02 agosto 2020 às 00h00
COMPARTILHAR
Patrícia Campos Mello examina como um maquinário poderoso foi construído para denegrir e prejudicar adversários políticos
Patrícia Campos Mello é uma das mais notáveis jornalistas do Brasil. Investiga e escreve bem. Não só. É de uma seriedade à toda prova. Recentemente, o presidente Jair Bolsonaro e um bolsonaro-boy a criticaram — ou melhor, atacaram — de maneira estúpida, com conotação sexual — uma das maneiras mais agressivas de tentar desqualificar mulheres. Mesmo assim, a repórter permanece serena, equilibrada. Sua melhor crítica são as reportagens ancoradas em documentos, que se transformam em fatos. Quer dizer, contra a produção de fake news das unidades de combate do bolsonarismo, que recuam e avançam, ela nos o fornece a verdade, desbaratando a mentira.
Agora, depois das reportagens, que continuam, na “Folha de S. Paulo”, Patrícia Campos Mello lança o livro “A Máquina do Ódio — Notas de uma Repórter Sobre Fake News e Violência Digital” (Companhia das Letras, 196 páginas). A jornalista concedeu uma entrevista ao repórter Leandro Haberli, do Portal Imprensa, comentando sua nova obra.

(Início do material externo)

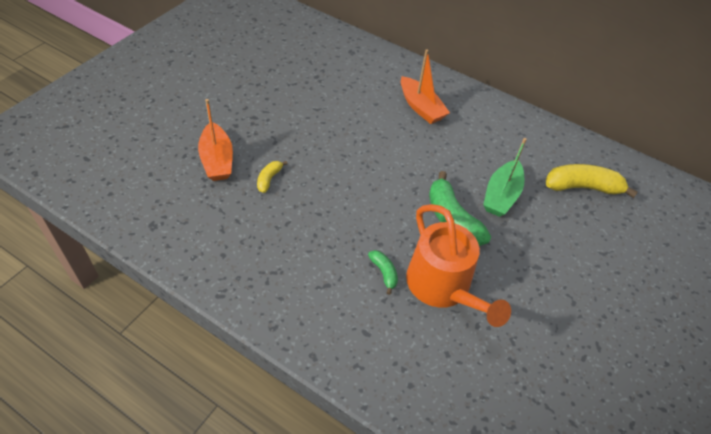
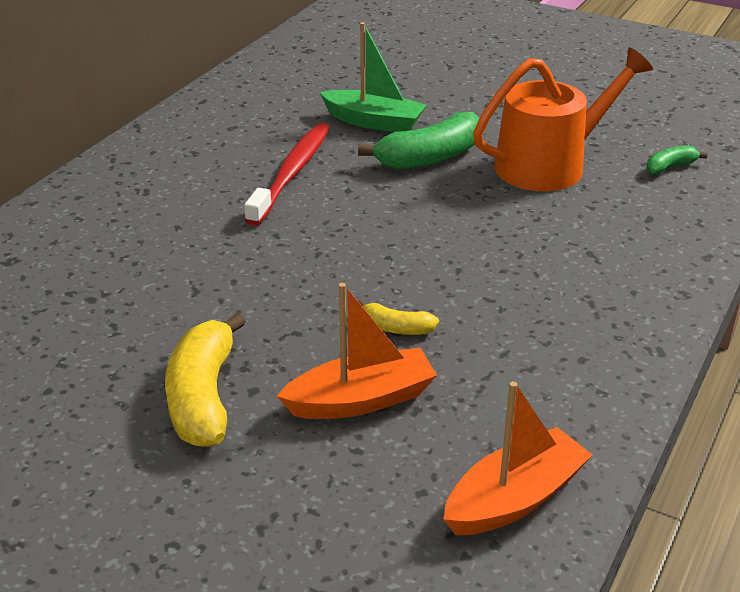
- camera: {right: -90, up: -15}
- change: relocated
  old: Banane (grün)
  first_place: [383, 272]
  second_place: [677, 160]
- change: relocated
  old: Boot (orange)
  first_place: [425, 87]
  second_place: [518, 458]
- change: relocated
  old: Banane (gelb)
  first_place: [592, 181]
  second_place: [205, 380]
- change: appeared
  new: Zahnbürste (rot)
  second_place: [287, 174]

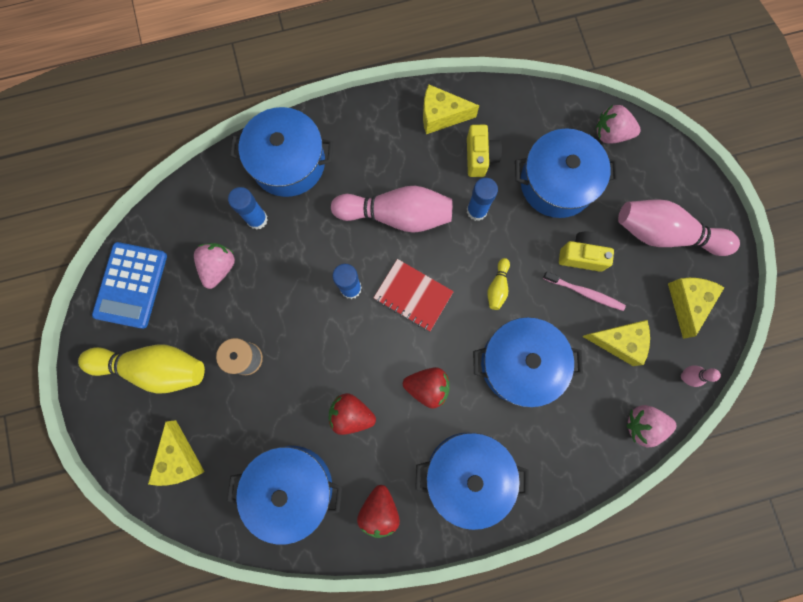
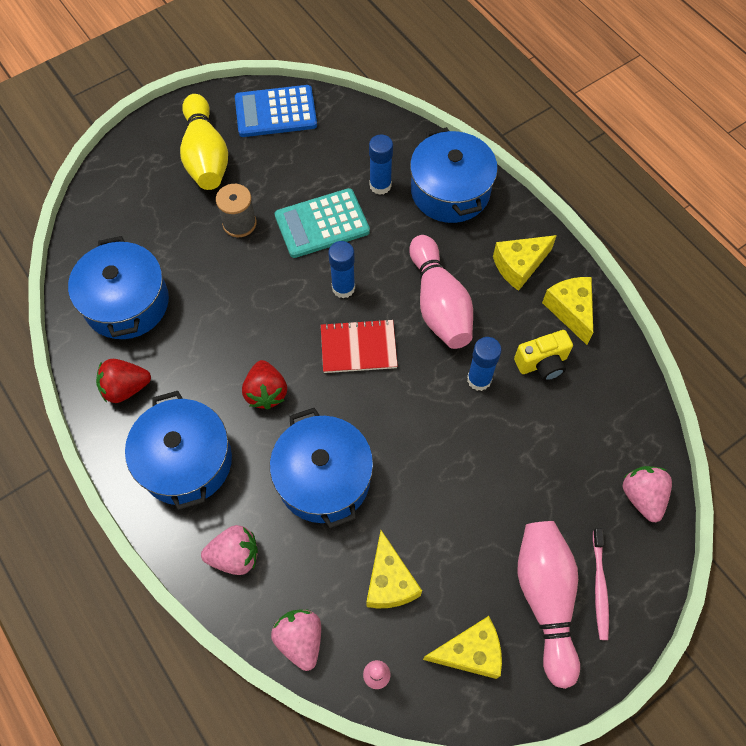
- camera: {right: 70, up: -15}
- change: relocated
  old: Käse (gelb)
  first_place: [176, 453]
  second_place: [525, 263]
- change: relocated
  old: Erdbeere (rosa)
  first_place: [214, 266]
  second_place: [229, 550]
- change: missing
  old: Erdbeere (rot)
  first_place: [352, 414]
- change: spun
  old: Notizbuch (rot)
  first_place: [413, 295]
  second_place: [359, 346]
  degrees: 75
- change: missing
  old: Bowlingkegel (gelb)
  first_place: [498, 284]
- change: missing
  old: Kochtopf (blau)
  first_place: [566, 173]
- change: relocated
  old: Zahnbürste (rosa)
  first_place: [584, 291]
  second_place: [601, 584]
- change: missing
  old: Kamera (gelb)
  first_place: [586, 252]
- change: appeared
  new: Taschenrechner (türkis)
  second_place: [322, 223]

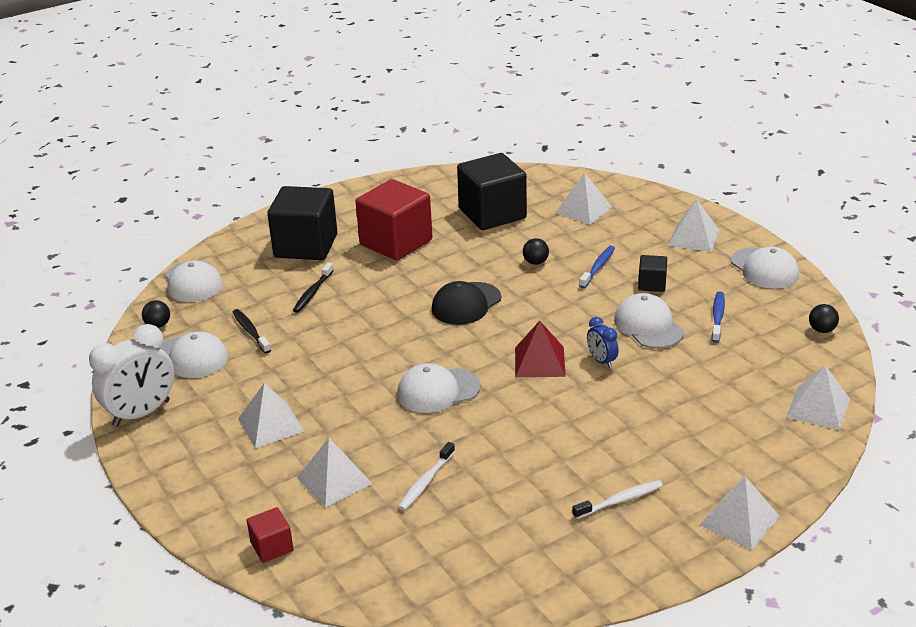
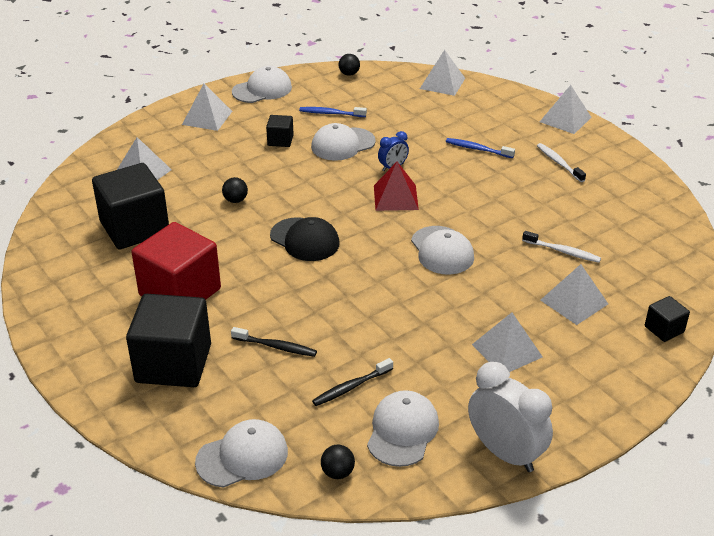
- camera: {right: -95, up: 5}
- change: colour
  old: Kubus (rot)
  new: Kubus (schwarz)
  first_place: [270, 535]
  second_place: [667, 319]
- change: relocated
  old: Zahnbürste (blau)
  first_place: [597, 267]
  second_place: [480, 148]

O objetivo de Patrícia Campos Mello é analisar campanhas de desinformação no Brasil, na Índia e nos Estados Unidos. Ela cobriu eleições na Índia e nos EUA. Acrescentou, por fim, um exame de campanha de difamação de Bolsonaro contra jornalistas. Ela registra também petardos contra a imprensa na Hungria, Turquia, Venezuela e Nicarágua.
O repórter do portal pergunta se os ataques contra as repórteres têm a ver com o “protagonismo das mulheres”. Patrícia Campos Mello apresenta a resposta adequada: “Acho que se deve à misoginia, há uma nítida tentativa de desqualificar jornalistas mulheres. O tipo de vocabulário usado para atacar jornalistas mulheres, o grau de agressividade, é bem pior do que o usado com nossos colegas homens — ainda que o nível de ataques contra eles também tenha subido no governo atual”. O raciocínio é perfeito. Mas se pode acrescentar: o componente ideológico é igualmente muito forte. Pois o bolsonarismo ataca sobretudo aqueles — mulheres e homens — que considera de (ou aliados da) esquerda. Há uma seletividade.
Inquirida a respeito do projeto de lei sobre as fake news, que o Senado aprovou e a Câmara dos Deputados está debatendo, Patrícia Campos Mello responde com seu equilíbrio habitual: “O PL vem ao encontro de uma constatação de que o atual ambiente informacional, onde circula uma quantidade colossal de desinformação, está corroendo a democracia. Mas é um projeto que precisa ser discutindo com muito cuidado, para que algumas medidas não acabem resultando em violações de privacidade e redução da liberdade de expressão”. Deve-se evitar, portanto, tanto o “liberticídio” e quanto o “censuricídio”.
A melhor maneira de conter a “desinformação”, sublinha Patrícia Campos Mello, “é com informação de qualidade, checagem, e com responsabilização de quem patrocina operações profissionais de fake news”.
Na disputa eleitoral deste ano, será possível controlar a disseminação de fake news? “Depois que publicamos as matérias sobre disparos em massa, o TSE aprovou regulamentação, em novembro de 2019, que passou a proibir a prática. O próprio WhatsApp está processando agências de disparo em massa. Então acho que isso deve ser menos gritante desta vez. O problema é que sempre encontram outras maneiras de espalhar narrativas, outros instrumentos”, afirma a repórter.
Patrícia Campos Mello ganhou recentemente o prêmio Maria Moors Cabot, da Faculdade de Jornalismo da Universidade Colúmbia, uma das mais respeitadas do mundo.